Submissions might explore, but are not limited to, the following questions and topics:
What might accountability and responsibility look like for WC directors, administrators, tutors, and other WC staff, particularly those invested in social justice work? How do white WC professionals move beyond the metaphorical work of allyship and account for their own privilege as they do social justice work?
How might those in positions of power and privilege (ie., white writing center directors) give up space in their WC missions and agendas, particularly those invested in social justice work, for POC scholars/administrators/tutors? How do those in power do the work so that they do not exhaust those at the margins of writing center communities?
Exploring the idea of arrival, what does it mean to “arrive” in the writing center and how can the WC community reconcile with past histories of regulation and policing in order to advocate for structural and institutional change?
What might transformative listening look like in writing center work? How can we work towards mindfully incorporating transformative listening in our pedagogies and practices?
How can WCs move from “white centers” to “centers of becoming”? What does this look like? How can WC practitioners and workers and the students that we meet work and learn from difference in their sessions? How can we foster a “mindfulness of difference” in writing centers?
Utilizing decolonial theory and addressing the colonial histories of Mexican-Americans in the LRGV, Garcia asks that we train our consultants to be decolonial agents in our spaces, understanding our local histories and ways in which white people continue to dominate both institutional and societal communities, in order to participate in social justice work.
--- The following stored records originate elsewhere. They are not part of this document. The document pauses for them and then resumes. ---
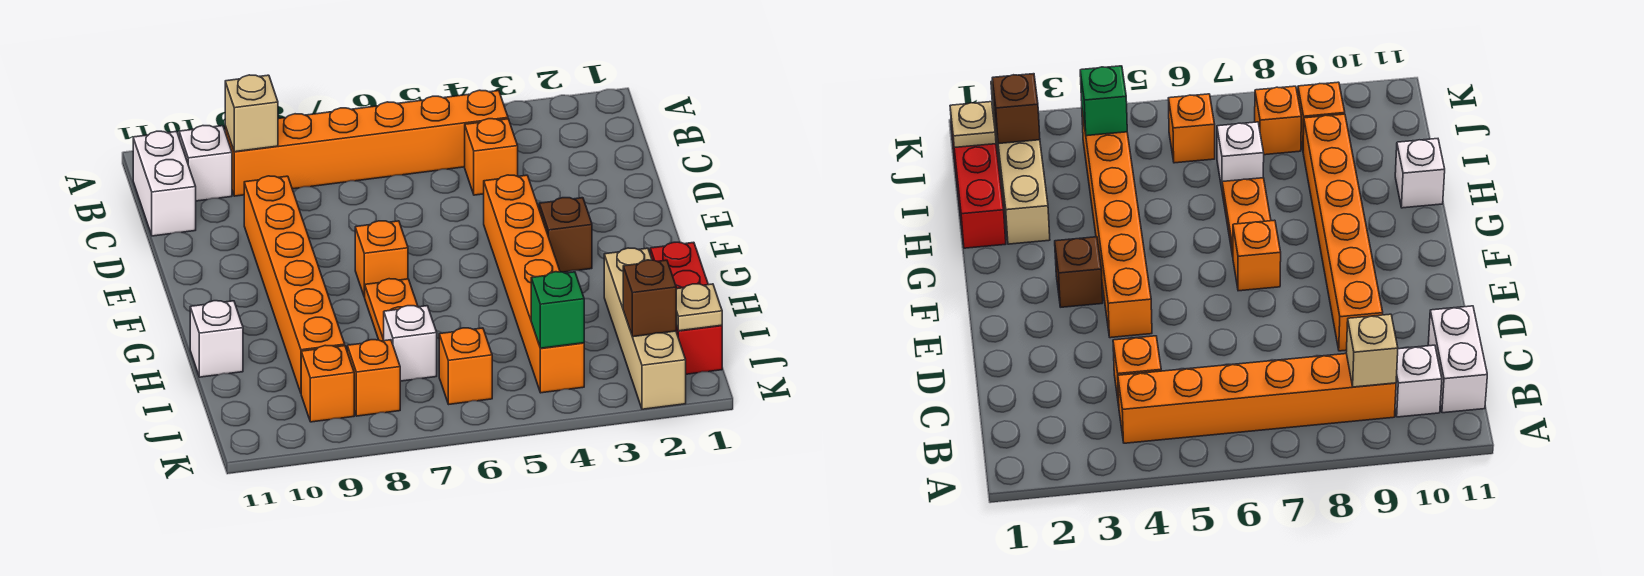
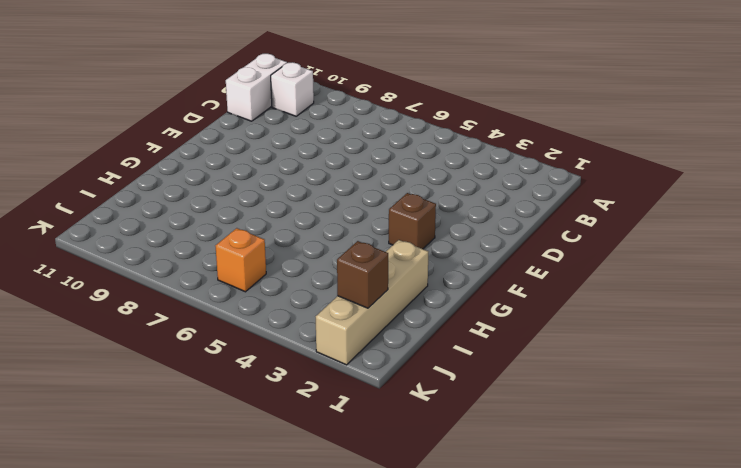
none -> orange brick B4:B9 level 1
none -> orange brick C4 level 1
none -> orange brick D9:I9 level 1

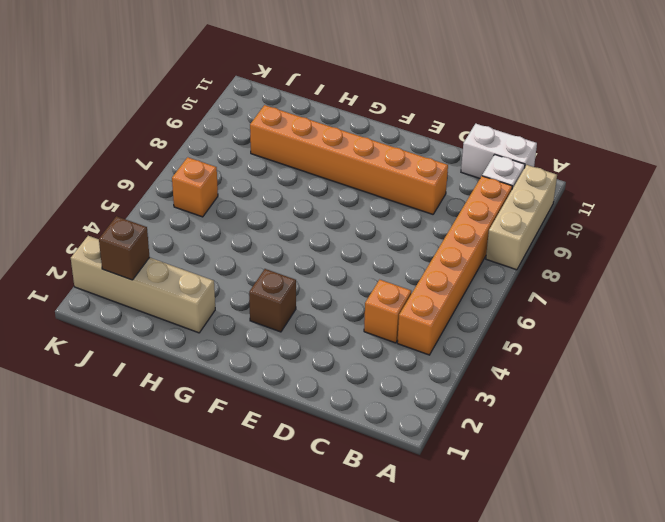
tan brick A8:A10 level 1 -> none
none -> orange brick E4:J4 level 1
none -> orange brick F7 level 1
none -> orange plate G7:H7 level 1

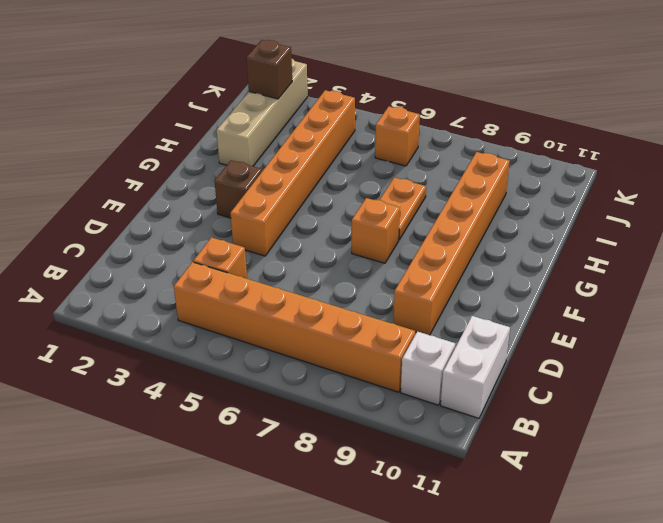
none -> red brick H1:J1 level 1
none -> white brick H11 level 1
none -> white brick I7 level 1

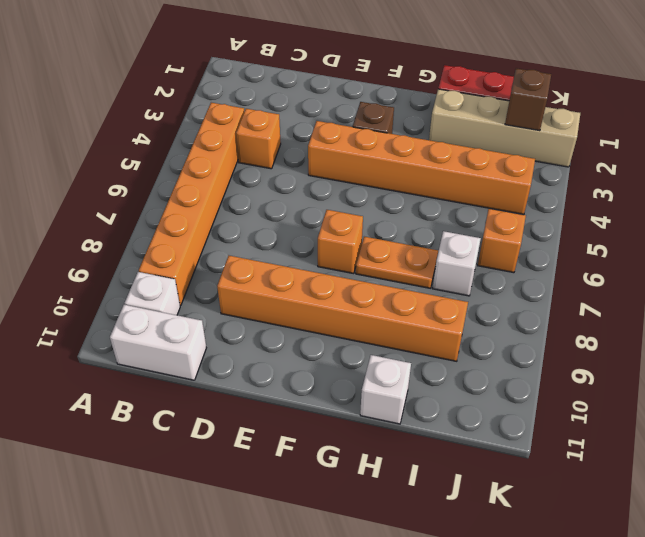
none -> orange brick J8 level 1
none -> orange brick J9 level 1
none -> tan brick B9 level 2

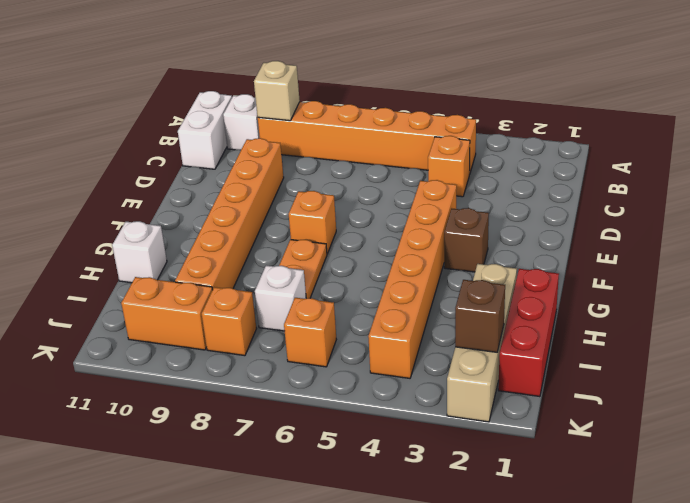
orange brick J9:J10 level 1 -> orange brick J9 level 1
none -> tan plate J1 level 2
none -> green brick J4 level 2

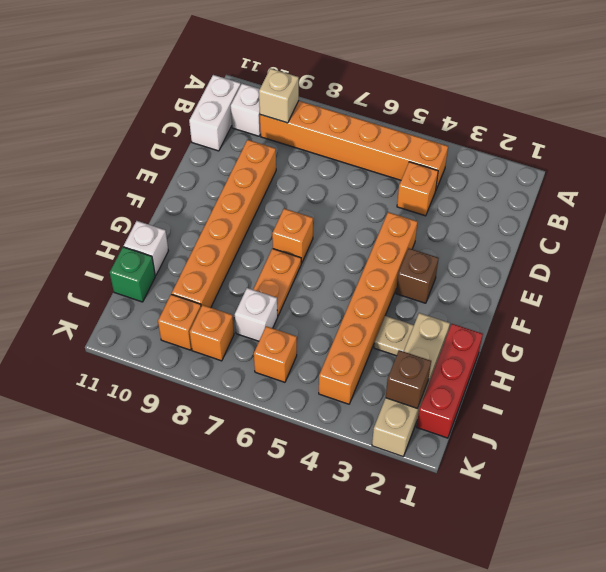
tan plate H3 level 1 -> tan plate J1 level 2
green brick I11 level 1 -> green brick J4 level 2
In what ways can WC professionals educate consultants to become decolonial agents? In what ways can WC professionals educate themselves to become decolonial agents?
In what ways do writing center staffing practices, hiring decisions, university partnerships, policies, and procedures perpetuate and/or disrupt larger and local systems of domination and structural difference?
For this issue, the recommended article length is 6000-8000 words for focus articles; the editors will also consider shorter pieces as columns, as well as book reviews. Articles should conform to MLA style. While we strongly encourage members of SCWCA to consider applying, this call is open to the entire writing center community (and beyond) and all articles will undergo the peer review process. We are especially interested in featuring contributions and work from BIPOC scholars, those at HBCUs, HSIs, MSIs, and two-year colleges, and graduate and undergraduate tutors and students. Please submit articles to email@example.com. The subject of your submission email should say “Special Issue SU21 Submission.” Please also review the “Instructions for Authors” page available on the Praxis website before submitting.
For further information about submitting an article, the blind peer-review process, or to contact the editors of this special issue, please email: Romeo García (firstname.lastname@example.org) and/or Anna Sicari (email@example.com).
The deadline for consideration in this special issue is Jan 15, 2021.